On adobe page 59 in this document, Mr. Minzghor is requesting to "increase professional services agreement amount to over $1,000,000 for JUB Engineers" for US-20 Projects Sheep Falls to Pine Haven, Pine Haven to Buffalo River Bridge, and Buffalo River Bridge to Island Park Lodge, Fremont County. The initial cost paid to JUB for studying the area was $283,565. But now the request is an estimated $3.24M! This cost is intended to "complete the preliminary design of these projects" and collaboration "to transition into construction in order to meet the accelerated schedules for these projects." Why is the schedule accelerated? And why such a dramatic cost increase?
Are wildlife underpasses, so desperately wanted by GYC, part of this new cost? Some research into this will need to be done to determine exactly what ITD plans to do with this money. One fact for sure is that the IWF supports the same objectives as GYC, fencing, underpasses and overpasses, and eventual declaration of wildlife corridors. Once again, Island Park residents are being left out of any opportunity to comment on these projects.
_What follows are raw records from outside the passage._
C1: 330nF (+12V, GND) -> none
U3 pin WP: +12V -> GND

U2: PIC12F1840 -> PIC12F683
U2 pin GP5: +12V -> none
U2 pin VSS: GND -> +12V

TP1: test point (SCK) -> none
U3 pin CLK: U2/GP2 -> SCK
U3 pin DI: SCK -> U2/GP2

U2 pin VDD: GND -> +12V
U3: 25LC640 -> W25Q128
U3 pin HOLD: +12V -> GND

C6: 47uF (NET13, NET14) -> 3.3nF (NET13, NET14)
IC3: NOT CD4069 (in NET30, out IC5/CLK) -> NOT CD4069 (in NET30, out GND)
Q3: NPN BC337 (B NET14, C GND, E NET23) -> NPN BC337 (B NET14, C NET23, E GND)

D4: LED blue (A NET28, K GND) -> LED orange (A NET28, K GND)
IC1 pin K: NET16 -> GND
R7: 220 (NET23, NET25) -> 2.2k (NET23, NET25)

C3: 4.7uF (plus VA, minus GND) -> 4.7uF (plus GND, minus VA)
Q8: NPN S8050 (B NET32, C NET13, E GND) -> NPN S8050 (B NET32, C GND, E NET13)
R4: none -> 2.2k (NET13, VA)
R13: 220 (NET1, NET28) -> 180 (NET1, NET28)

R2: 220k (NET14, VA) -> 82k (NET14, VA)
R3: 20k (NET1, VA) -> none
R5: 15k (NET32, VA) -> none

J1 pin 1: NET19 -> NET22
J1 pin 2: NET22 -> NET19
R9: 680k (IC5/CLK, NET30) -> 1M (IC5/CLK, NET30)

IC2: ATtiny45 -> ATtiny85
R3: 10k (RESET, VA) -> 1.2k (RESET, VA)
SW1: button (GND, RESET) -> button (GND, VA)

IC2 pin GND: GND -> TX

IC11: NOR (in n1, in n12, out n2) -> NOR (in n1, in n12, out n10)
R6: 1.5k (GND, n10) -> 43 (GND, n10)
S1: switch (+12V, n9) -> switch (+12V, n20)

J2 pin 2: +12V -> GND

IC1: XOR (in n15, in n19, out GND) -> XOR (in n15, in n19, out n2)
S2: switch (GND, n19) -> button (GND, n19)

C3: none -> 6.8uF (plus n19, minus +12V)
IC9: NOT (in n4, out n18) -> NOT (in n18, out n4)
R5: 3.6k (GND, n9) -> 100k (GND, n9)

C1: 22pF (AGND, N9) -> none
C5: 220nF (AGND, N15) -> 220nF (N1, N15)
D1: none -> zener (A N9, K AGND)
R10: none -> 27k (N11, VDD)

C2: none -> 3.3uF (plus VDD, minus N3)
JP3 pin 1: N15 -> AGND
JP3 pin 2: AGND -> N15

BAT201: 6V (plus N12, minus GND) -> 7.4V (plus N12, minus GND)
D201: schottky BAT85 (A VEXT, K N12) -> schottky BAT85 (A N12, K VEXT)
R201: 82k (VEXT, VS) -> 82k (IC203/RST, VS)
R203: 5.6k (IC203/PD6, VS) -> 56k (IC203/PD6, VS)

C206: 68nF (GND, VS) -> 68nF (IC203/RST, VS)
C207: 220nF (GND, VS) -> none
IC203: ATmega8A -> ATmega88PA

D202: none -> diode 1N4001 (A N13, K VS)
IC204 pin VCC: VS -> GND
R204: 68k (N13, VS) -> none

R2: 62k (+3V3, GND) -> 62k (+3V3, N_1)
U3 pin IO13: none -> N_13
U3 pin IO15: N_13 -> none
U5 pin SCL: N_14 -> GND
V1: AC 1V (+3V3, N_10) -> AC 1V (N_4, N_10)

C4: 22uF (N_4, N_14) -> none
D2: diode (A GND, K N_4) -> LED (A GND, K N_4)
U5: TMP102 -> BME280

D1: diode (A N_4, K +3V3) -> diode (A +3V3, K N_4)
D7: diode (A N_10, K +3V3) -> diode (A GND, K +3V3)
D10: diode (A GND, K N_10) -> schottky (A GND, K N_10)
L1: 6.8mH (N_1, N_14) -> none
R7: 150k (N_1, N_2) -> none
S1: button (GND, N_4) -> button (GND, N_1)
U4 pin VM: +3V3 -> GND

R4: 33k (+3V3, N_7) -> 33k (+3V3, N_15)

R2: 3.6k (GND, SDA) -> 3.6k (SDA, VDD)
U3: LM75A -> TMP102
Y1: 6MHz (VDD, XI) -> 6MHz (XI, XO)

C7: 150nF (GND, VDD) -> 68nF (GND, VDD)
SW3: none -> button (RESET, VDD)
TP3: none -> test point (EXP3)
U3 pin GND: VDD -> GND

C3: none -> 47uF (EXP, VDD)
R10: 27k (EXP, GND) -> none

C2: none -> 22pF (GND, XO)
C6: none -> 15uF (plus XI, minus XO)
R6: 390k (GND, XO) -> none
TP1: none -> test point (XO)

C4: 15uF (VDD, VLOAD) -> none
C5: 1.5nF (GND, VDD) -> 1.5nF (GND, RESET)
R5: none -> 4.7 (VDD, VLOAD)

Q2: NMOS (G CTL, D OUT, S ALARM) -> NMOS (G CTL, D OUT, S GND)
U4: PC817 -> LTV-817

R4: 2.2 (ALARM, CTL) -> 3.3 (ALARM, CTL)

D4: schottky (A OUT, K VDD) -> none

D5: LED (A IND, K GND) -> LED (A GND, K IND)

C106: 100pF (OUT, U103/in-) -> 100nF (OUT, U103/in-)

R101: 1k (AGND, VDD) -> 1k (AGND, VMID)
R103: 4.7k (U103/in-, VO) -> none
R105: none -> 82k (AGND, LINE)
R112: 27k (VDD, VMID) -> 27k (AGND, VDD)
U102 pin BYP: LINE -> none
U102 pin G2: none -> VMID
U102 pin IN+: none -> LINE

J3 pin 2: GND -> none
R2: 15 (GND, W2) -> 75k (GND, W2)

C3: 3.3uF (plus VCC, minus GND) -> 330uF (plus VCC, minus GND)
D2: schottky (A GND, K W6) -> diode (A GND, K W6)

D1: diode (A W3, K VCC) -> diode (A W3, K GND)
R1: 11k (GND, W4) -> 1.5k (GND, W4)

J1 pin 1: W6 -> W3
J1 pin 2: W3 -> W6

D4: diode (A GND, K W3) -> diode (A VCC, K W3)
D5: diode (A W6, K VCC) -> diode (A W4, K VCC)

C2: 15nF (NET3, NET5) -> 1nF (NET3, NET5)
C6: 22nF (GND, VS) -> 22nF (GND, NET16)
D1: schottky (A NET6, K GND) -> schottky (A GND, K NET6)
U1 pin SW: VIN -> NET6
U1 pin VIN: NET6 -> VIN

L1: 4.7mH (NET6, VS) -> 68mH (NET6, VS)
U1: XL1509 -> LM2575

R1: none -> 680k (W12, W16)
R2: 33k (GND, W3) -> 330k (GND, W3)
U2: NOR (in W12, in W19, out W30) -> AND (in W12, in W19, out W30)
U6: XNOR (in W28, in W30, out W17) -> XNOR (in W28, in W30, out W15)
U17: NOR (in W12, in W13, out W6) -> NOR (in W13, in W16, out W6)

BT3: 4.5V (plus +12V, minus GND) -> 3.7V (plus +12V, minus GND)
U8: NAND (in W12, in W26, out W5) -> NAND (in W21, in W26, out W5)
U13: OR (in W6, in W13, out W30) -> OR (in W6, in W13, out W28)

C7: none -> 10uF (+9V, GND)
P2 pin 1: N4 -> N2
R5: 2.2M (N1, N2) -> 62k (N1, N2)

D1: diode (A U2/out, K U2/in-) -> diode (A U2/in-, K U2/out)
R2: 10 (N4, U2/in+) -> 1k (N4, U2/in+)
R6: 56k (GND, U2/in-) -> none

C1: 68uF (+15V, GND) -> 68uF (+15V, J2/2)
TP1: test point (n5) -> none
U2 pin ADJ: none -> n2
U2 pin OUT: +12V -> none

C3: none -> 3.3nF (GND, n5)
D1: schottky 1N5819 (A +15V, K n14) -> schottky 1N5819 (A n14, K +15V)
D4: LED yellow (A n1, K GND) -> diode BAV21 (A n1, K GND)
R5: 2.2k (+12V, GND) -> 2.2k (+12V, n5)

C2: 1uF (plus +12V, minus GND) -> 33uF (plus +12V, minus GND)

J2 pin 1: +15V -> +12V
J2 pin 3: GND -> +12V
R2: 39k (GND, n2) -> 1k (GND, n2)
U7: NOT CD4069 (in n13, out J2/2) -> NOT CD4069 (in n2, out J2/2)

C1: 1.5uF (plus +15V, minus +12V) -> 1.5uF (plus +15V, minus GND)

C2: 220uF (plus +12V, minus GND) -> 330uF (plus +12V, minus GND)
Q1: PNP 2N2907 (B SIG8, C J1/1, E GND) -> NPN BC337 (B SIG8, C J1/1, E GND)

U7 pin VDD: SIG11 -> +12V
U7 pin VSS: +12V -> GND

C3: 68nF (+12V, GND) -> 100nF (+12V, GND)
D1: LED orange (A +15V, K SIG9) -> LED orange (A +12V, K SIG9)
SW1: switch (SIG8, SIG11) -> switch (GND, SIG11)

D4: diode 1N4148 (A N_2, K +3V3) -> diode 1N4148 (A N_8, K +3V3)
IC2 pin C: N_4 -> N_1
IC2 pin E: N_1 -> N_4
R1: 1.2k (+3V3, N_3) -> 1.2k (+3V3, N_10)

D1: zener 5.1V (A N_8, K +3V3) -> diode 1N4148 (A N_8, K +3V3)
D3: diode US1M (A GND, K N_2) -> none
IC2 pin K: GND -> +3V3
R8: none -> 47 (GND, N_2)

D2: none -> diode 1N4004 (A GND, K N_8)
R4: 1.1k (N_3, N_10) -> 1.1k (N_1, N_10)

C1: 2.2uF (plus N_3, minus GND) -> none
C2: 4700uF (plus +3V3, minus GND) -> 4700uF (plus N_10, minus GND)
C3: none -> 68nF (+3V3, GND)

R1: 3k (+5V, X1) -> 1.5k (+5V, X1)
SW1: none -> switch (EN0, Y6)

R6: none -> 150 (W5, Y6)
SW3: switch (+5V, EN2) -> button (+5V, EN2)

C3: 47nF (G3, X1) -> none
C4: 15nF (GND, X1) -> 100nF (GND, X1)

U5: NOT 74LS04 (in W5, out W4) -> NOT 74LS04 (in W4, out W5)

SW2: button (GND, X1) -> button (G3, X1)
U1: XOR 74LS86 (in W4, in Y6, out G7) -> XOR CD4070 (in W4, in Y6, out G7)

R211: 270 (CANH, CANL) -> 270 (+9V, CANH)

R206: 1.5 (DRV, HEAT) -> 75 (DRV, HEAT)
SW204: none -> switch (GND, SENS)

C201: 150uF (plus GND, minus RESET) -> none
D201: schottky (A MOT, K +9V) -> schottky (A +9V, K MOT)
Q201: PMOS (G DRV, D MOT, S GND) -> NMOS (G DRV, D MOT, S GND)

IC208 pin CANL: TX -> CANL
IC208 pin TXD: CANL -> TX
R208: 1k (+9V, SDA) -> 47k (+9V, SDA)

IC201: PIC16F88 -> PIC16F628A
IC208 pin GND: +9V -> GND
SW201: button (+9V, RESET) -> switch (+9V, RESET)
What is the Idaho Wildlife Federation (IWF) really about? Many sportsmen, and women, have been led to believe that IWF is a pro-hunting advocacy group. Looking at their activities and associations creates some concerns about this position.
When Yellowstone to Yukon (Y2Y) failed in their mission to have wildlife overpasses desecrate the Island Park area, and now IWF being an "affiliate" of the Henry's Fork Wildlife Alliance (HFWA) taking over the cause, it is important to understand IWF is just as consumed with the same objectives as Y2Y. Along with Y2Y doing the same, IWF has revamped their website through one year of free marketing from the Drake Cooper Advertising Dream Big program to create a "fresh brand identity aligning with our values" in order to grow their membership.
As much as IWF tries to dissociate itself from the National Wildlife Federation (NWF), it is an affiliate with NWF being a Y2Y partner, IWF even paying annual membership dues. In the Y2Y Safer roads for Idaho campaign promoting wildlife overpasses, along with Y2Y, IWF partners with the Greater Yellowstone Coalition, Theodore Roosevelt Conservation Partnership (TRCP), Idaho Fish and Game (IDFG), The Nature Conservancy, and Wildlife Conservation Society. IWF has cited its support for "connected landscapes", and wildlife overpasses which are needed for connectivity.
It just so happens that NWF and Y2Y are International Union for Conservation of Nature (IUCN) members, just type their names in the search box. IUCN is a non-governmental organization (NGO) vested in protecting land and habitat, not using it. Now why would IWF want to be even indirectly associated with the IUCN through its partnerships?
IWF attempts to dilute their mission with other NGOs involved in protecting wildlife and habitat, but the statement, "may differ on political or personal philosophies" is negated with "we share a common passion for the resource none the less." That passion is conservation. The statement, "IWF fosters and promotes a general and continued movement for the conservation, restoration, protection, and scientific supervision of all game, fish, fowl, and other wildlife in the state" pretty much summarizes most of its activity. Just looking at IWF affiliate NWF, the wildlife conservation focus is protecting endangered species, recovering wildlife such as wolves and sage grouse, and advocating for conservation policies.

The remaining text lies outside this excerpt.